Expansion to One in Ten Departments
The network continued its explosive growth: by 2021, Ring had brokered more than 1,800 partnerships with local law enforcement agencies, representing approximately one in ten police departments across the United States. The Markup later documented that by 2023, Ring had partnered with 2,600 police departments, demonstrating the ongoing expansion of this warrantless surveillance infrastructure.
Civil Liberties Concerns
The Electronic Frontier Foundation identified five major concerns with Ring’s police deals: the voluntary sharing system encouraged bulk collection of footage, partnerships lacked transparency, police received no training on proper use, Ring’s terms of service allowed indefinite retention of footage by police, and the system created a troubling expansion of government surveillance capacity without judicial oversight.

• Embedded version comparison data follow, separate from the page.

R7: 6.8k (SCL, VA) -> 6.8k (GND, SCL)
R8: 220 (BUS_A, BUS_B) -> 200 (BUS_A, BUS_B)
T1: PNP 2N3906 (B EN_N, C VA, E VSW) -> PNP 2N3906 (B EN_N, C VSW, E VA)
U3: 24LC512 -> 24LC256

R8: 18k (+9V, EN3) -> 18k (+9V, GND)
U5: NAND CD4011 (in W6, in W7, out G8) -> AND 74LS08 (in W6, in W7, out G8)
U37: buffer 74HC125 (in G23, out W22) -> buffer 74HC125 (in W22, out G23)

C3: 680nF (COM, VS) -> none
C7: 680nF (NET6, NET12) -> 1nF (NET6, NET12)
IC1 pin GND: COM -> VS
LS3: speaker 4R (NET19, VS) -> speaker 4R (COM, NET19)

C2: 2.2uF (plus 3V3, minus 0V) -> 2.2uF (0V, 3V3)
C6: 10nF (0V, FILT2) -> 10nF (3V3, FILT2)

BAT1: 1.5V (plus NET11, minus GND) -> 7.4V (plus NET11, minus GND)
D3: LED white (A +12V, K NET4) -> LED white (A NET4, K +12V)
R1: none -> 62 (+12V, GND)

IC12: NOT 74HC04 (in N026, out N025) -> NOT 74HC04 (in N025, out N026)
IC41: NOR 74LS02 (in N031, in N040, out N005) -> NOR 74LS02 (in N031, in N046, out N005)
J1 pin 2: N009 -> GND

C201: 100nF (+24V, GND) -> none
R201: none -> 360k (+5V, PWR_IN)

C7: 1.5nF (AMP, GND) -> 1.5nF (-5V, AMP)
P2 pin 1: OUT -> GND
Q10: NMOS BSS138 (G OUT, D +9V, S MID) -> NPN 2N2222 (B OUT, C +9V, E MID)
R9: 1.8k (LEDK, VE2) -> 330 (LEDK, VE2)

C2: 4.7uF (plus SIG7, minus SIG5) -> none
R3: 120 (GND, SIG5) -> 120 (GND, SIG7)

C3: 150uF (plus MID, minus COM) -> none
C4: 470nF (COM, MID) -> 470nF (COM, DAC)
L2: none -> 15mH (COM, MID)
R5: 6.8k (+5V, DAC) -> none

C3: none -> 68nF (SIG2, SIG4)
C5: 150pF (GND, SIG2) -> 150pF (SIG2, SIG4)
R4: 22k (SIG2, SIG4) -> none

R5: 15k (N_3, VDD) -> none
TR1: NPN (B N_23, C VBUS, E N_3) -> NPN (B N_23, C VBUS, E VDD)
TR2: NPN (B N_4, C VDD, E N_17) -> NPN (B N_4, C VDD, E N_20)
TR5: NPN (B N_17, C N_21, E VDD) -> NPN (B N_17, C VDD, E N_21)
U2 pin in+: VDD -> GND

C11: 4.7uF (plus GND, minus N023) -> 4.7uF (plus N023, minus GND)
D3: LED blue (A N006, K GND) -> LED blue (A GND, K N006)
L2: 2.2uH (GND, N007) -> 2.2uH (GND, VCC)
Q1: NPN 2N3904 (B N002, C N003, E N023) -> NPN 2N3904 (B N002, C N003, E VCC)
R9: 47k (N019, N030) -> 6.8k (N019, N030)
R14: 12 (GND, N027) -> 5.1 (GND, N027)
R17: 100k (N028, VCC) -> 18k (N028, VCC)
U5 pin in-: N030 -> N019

Privacy International characterized the program as creating a “privatized surveillance state” that degraded public trust while expanding law enforcement’s ability to monitor communities without constitutional protections.
Key Actors
Sources (3)
- Ring and its surveillance cameras have partnered with over 400 police departments (2019-08-29) [Tier 1]
- Ring, the doorbell-camera firm, has partnered with 400 police forces, extending surveillance reach (2019-08-28) [Tier 1]
- Five Concerns about Amazon Ring's Deals with Police (2019-08-28) [Tier 1]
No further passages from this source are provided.